I was part of the ICU team that was called due to the worsening of Mr. T’s condition. So I, my first-year resident, and my attending intensivist, Dr. S, went to see him.
“I am cold,” Mr. T said with a labored voice. His tired eyes barely opened to show their yellowish hue: jaundice.
“We would take care of you, sir,” I said, trying to reassure Mr. T, knowing his condition was dire. I tried to ensure everything was being done, asking questions from the nursing staff in the room and working with them to ensure Mr. T was getting the best care possible. Everyone in the room knew Mr. T was very sick.
Then I remembered his recent bout of bronchitis and said to my attending: “I think his bout of bronchitis was actually Mycoplasma pneumoniae, which caused him to produce cold agglutinins.” He replied, “I was about to say the same thing.” That was what was destroying his red blood cells. Cold agglutinins are antibodies that cause the clumping and subsequent destruction of red blood cells and can be produced in response to infections such as Mycoplasma pneumoniae, which may have been what Mr. T had two weeks ago.
The blood bank mentioned that his blood samples were clumped together or hemolyzed by the time the samples got to them. The temperatures were often cold in those rooms. This further buttressed our suspicions.
Over the next few minutes, Mr. T’s blood pressure dropped precipitously in spite of the multiple units he was receiving until he coded.
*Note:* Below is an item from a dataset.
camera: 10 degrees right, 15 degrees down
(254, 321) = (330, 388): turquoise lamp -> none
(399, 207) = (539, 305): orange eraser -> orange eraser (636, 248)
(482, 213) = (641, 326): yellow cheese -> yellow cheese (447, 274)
My intern spoke with the family members who were waiting outside the room: his mother, a kindly elderly lady, and his two middle-aged daughters.
I was tasked with running the code. With me in the room were two interns, two ER nurses, three highly experienced rapid response nurses, and my attending intensivist, Dr. S. Everyone performed excellently, and we were able to get his heart restarted. However, a combination of low blood pressure, losing heart function for some minutes, and poor oxygen-carrying capacity of his blood due to the anemia was too much for his brain to handle.
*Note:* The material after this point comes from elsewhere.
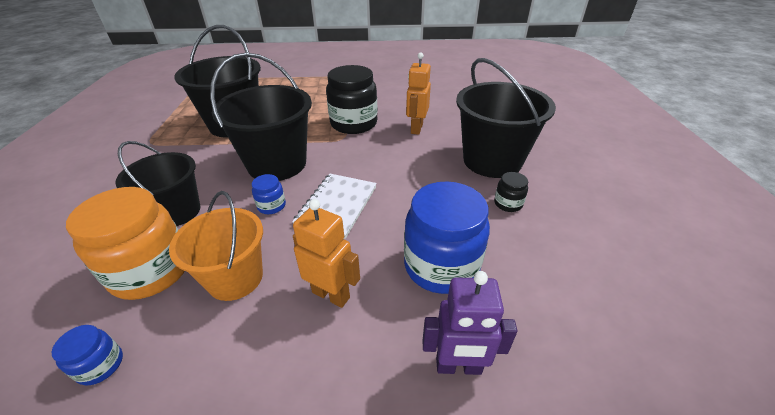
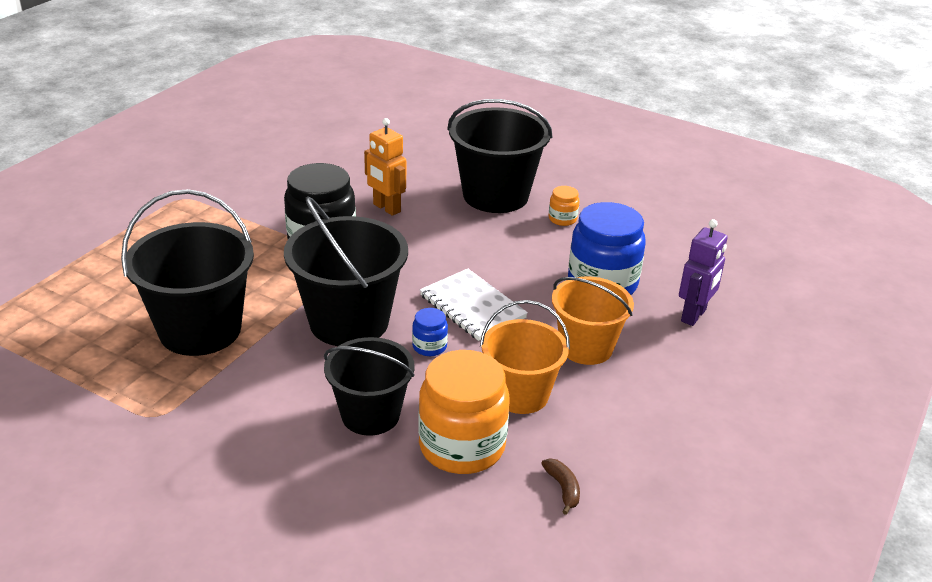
camera: 60 degrees left, 5 degrees down
(100, 365) = (563, 488): blue jar -> brown banana
(331, 294) = (586, 347): orange robot -> orange bucket
(508, 204) = (562, 219): black jar -> orange jar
Our palliative care team explained the situation to his family the next day. “He has sustained significant brain damage and has lost all brainstem function.” It was a challenging conversation to have. At the end, they all decided they would withdraw care. I kept thinking, “What could I have done differently?” His death hit hard because his condition moved like a freight train – I saw it but couldn’t stop.
While sitting at the table with the palliative care nurse, I was still pondering this, discussing the next steps with the family, when his mother said, “I remember you. You were in the emergency department yesterday. You were one of the doctors that took care of my son.” “Yes, ma’am,” I replied. She said, “Thank you. I saw how you took care of my son. I appreciate what you did.” I was dumbfounded. Before I could find my voice to say thank you, Mr. T’s eldest daughter said, “I wanted to run after you and talk to you yesterday but decided I would say thank you today instead.”
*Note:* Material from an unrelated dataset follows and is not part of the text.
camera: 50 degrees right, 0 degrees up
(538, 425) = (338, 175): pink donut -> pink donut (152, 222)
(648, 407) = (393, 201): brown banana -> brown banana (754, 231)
She then went on to say, “When you entered the room, I felt like the room changed. You were asking questions and trying to make sure everything was done. I appreciate what you did.”
“Thank you, that means a lot,” I said.
I felt like I had failed, but I knew there was not much we could do. Mr. T’s condition was far too severe for us to treat. However, his family knew we did everything we could.
Sometimes we are hard on ourselves, and we should be. We deal with people’s lives: mothers and fathers, sons and daughters. But we will not win every time. When we lose patients, sometimes the only solace we get is to look the family in the eye and say, “We did everything we could.” Losing patients is complex, but I would rather be a sore loser in this situation.
Always do your best; you never know who is watching.
Kenneth Salu is an internal medicine resident.